Monsieur le secrétaire d’État, il faut rassurer sur les moyens mis en œuvre, car les usagers et le maire de Noisy-le-Sec, en particulier, sont légitimement inquiets du constat qui a été livré à l’opinion.
Tout cela nous rappelle si besoin que la finalité du réseau comme du transporteur, c’est d’être au service des usagers pour les transporter.
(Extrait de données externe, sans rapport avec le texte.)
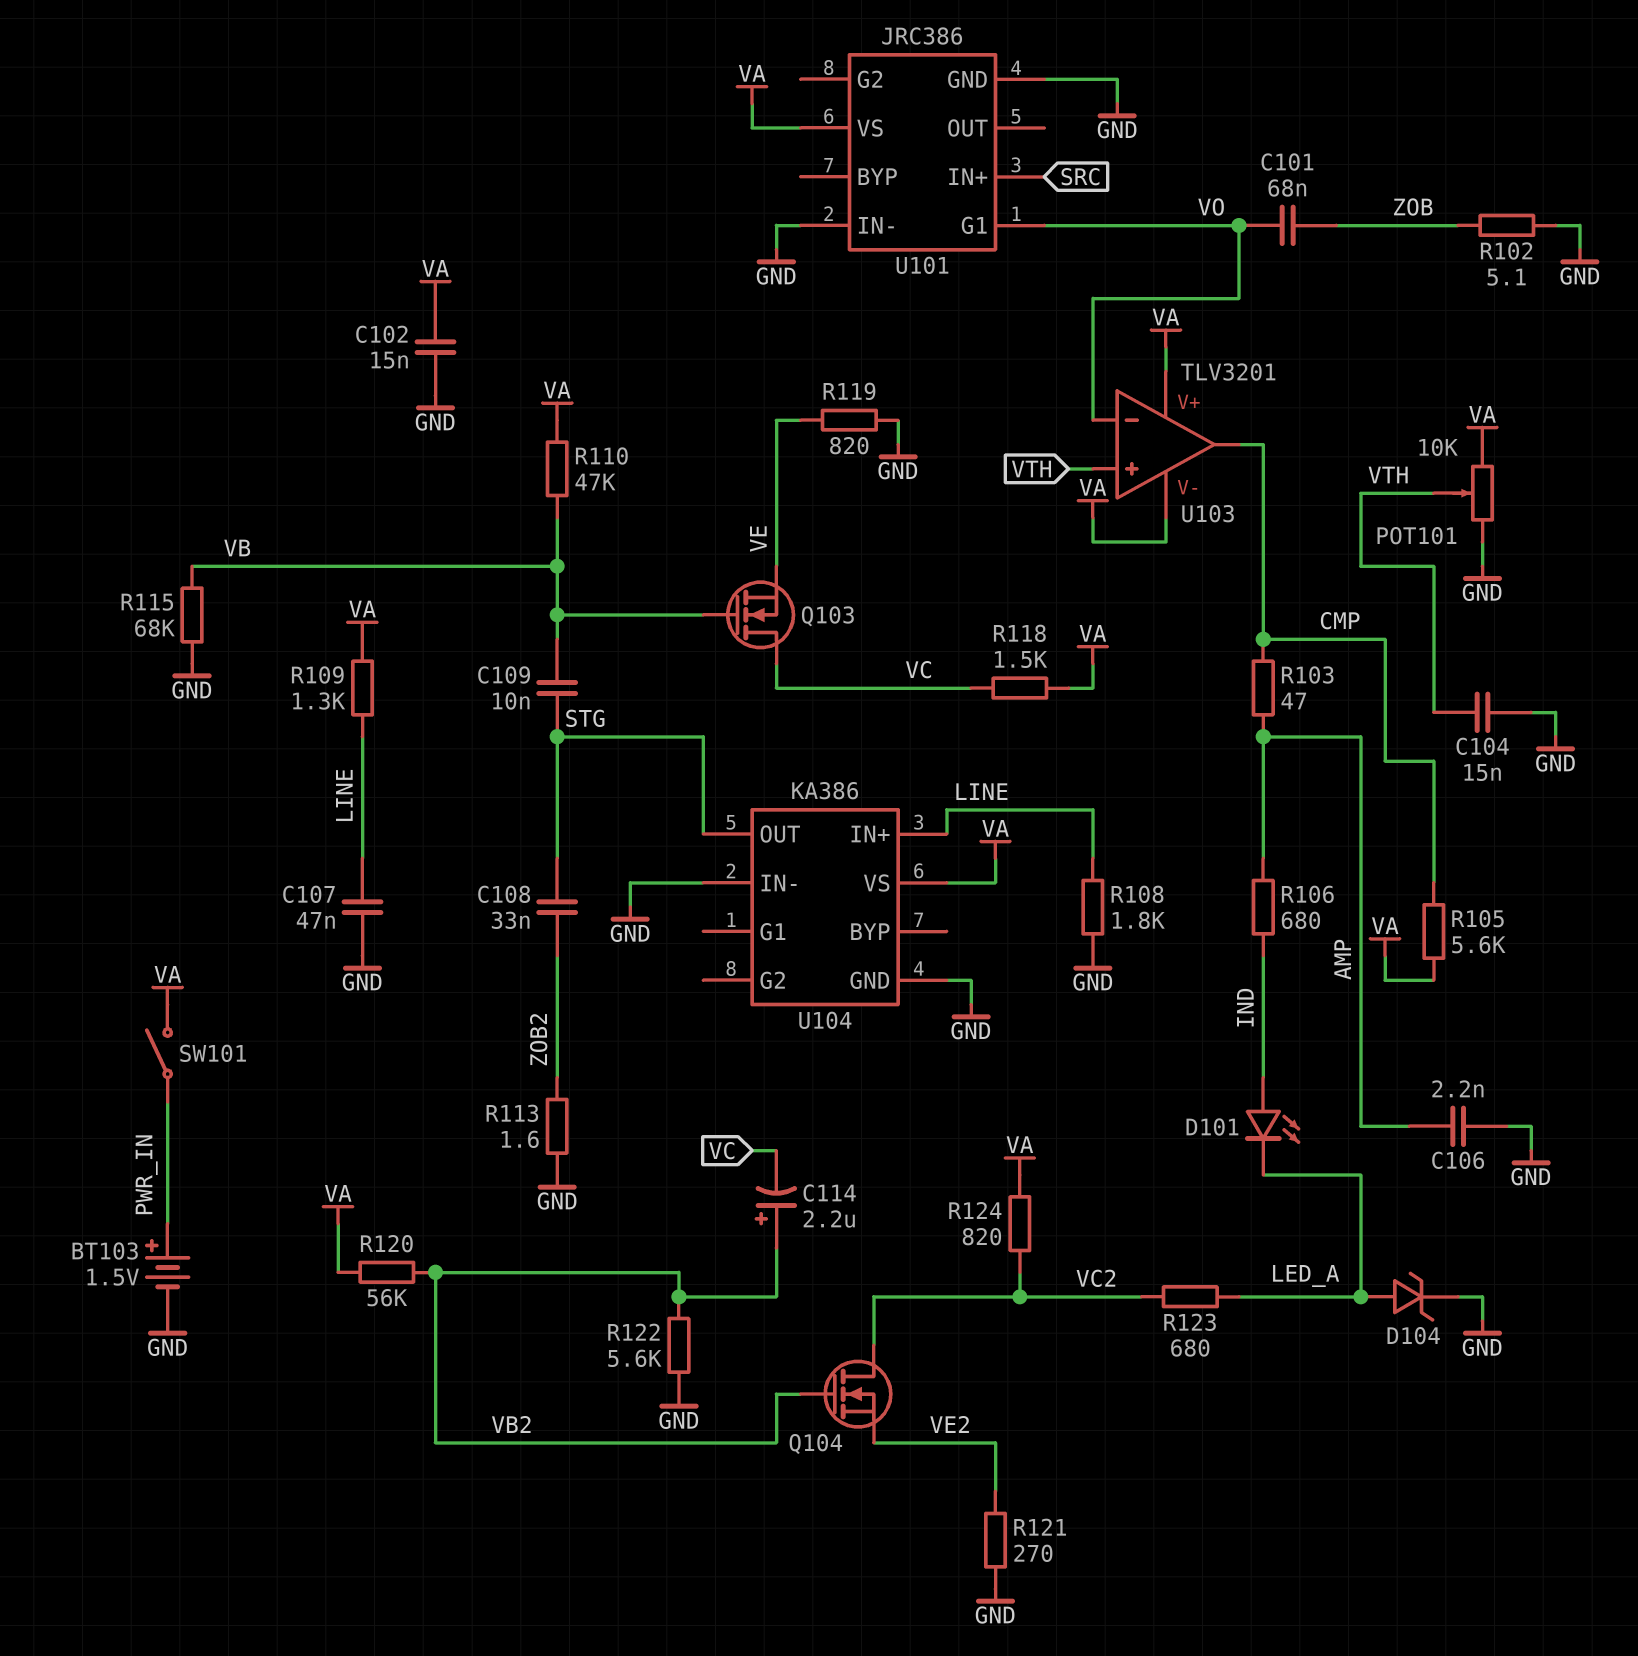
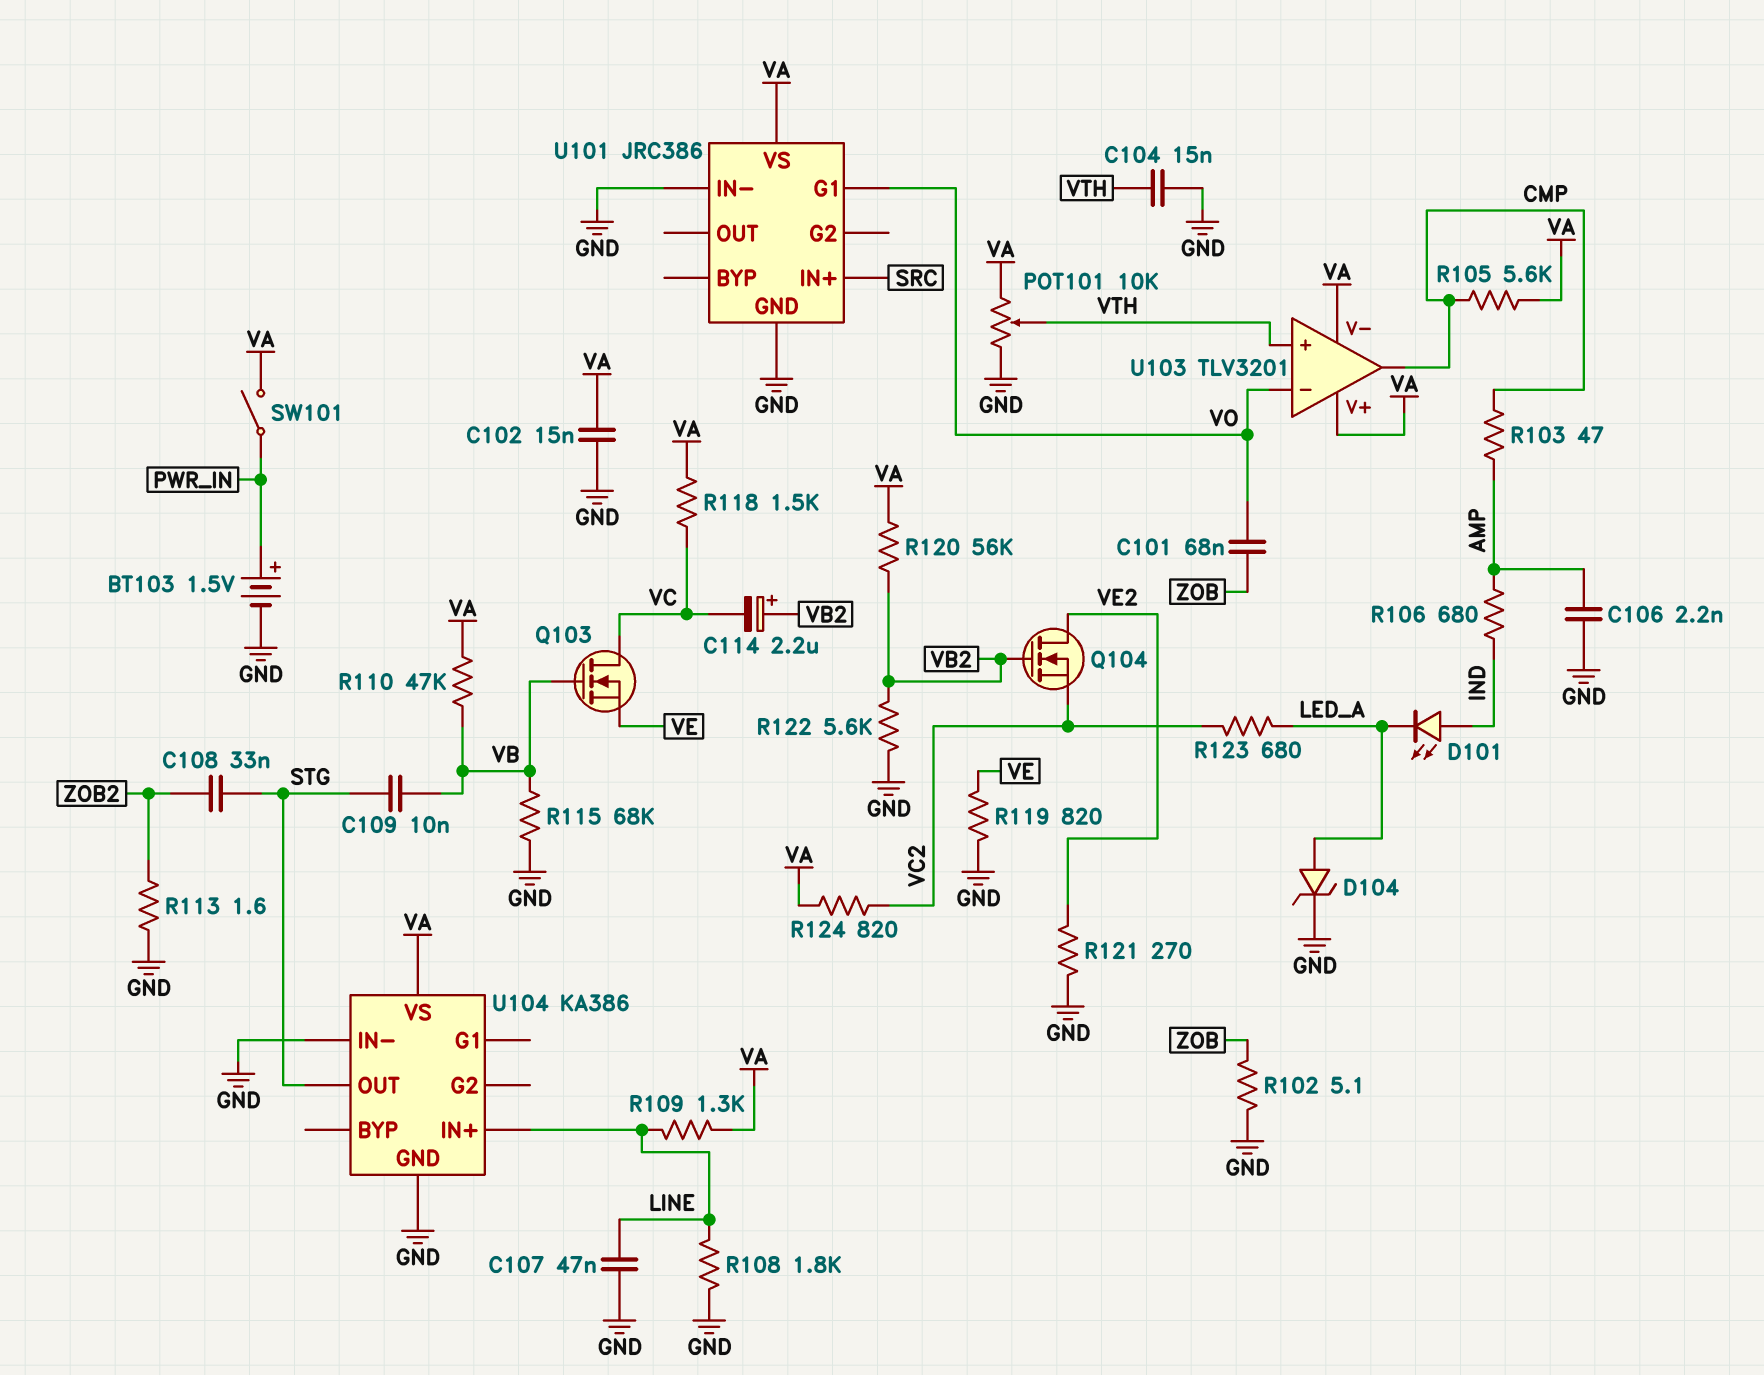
Q104: NMOS (G VB2, D VC2, S VE2) -> NMOS (G VB2, D VE2, S VC2)

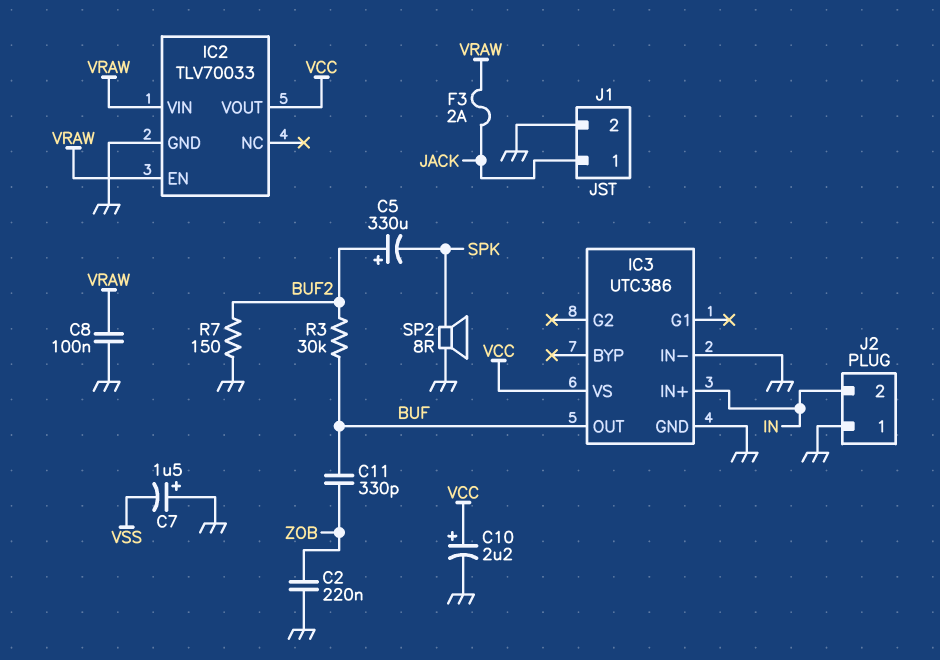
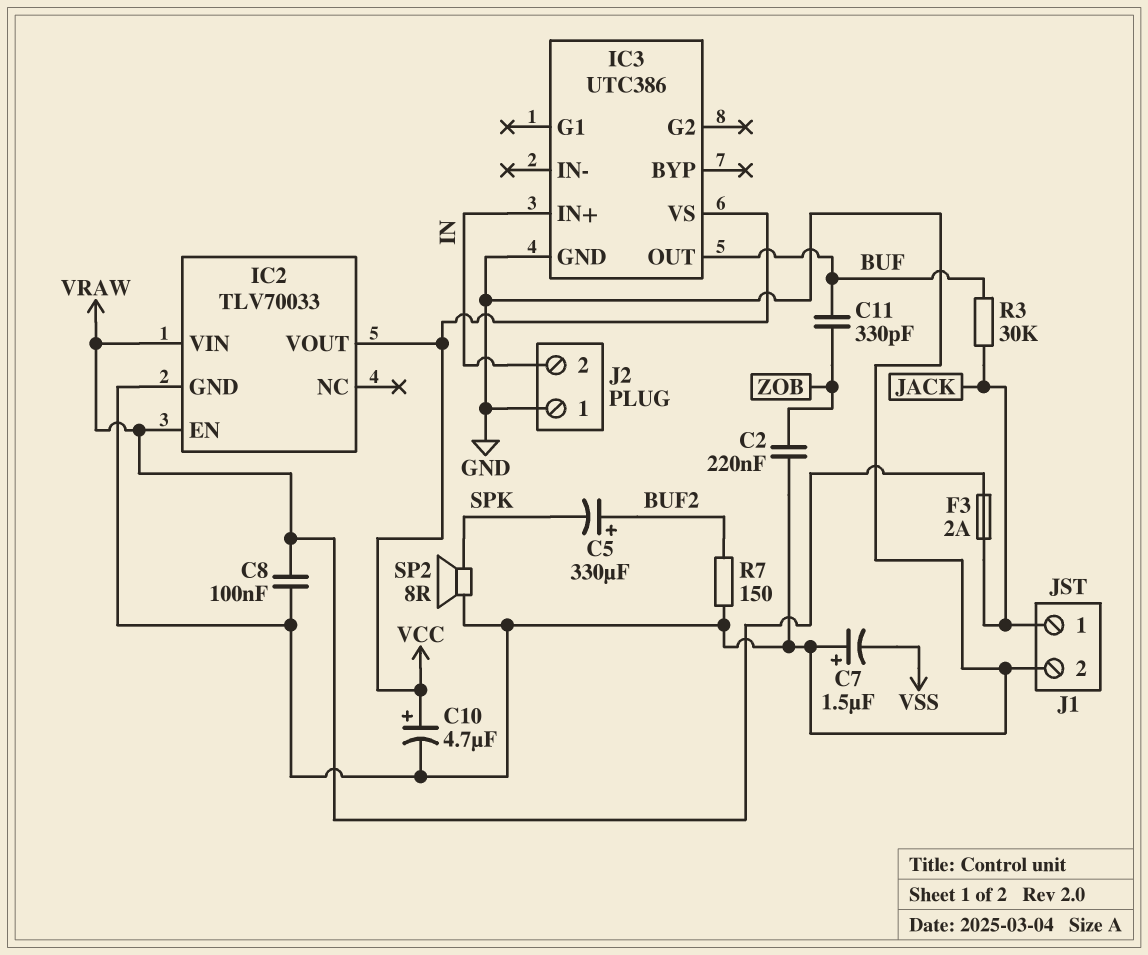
C10: 2.2uF (plus VCC, minus GND) -> 4.7uF (plus VCC, minus GND)
IC3 pin IN-: GND -> none
R3: 30k (BUF, BUF2) -> 30k (BUF, JACK)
En cela, le système ferroviaire répond à une obligation de service public et d’égalité. C’est un beau défi qu’il nous faut relever aujourd’hui encore. Alors je connais le talent de notre rapporteur, Michel Teston, et sa passion pour le ferroviaire et je sais, monsieur le secrétaire d’État, que vous êtes à l’écoute du Parlement. Dans la discussion qui s’engage, nous mettrons en avant quelques idées simples. À l’Assemblée nationale, cette réforme était assez mal engagée, peut-être sur la mauvaise voie, elle a peut-être failli dérailler en raison de la grève, mais vous avez réussi à faire en sorte qu’il n’en soit rien. Après son passage devant les députés, elle a été « réaiguillée » dans un sens plus favorable. Espérons qu’après son examen par le Sénat, elle sera enfin sur de bons rails. Il n’appartient qu’à vous, monsieur le secrétaire d’État, d’orienter ce projet de loi dans le bons sens et de faire arriver cette réforme à quai et à temps. (Mme Françoise Férat applaudit.)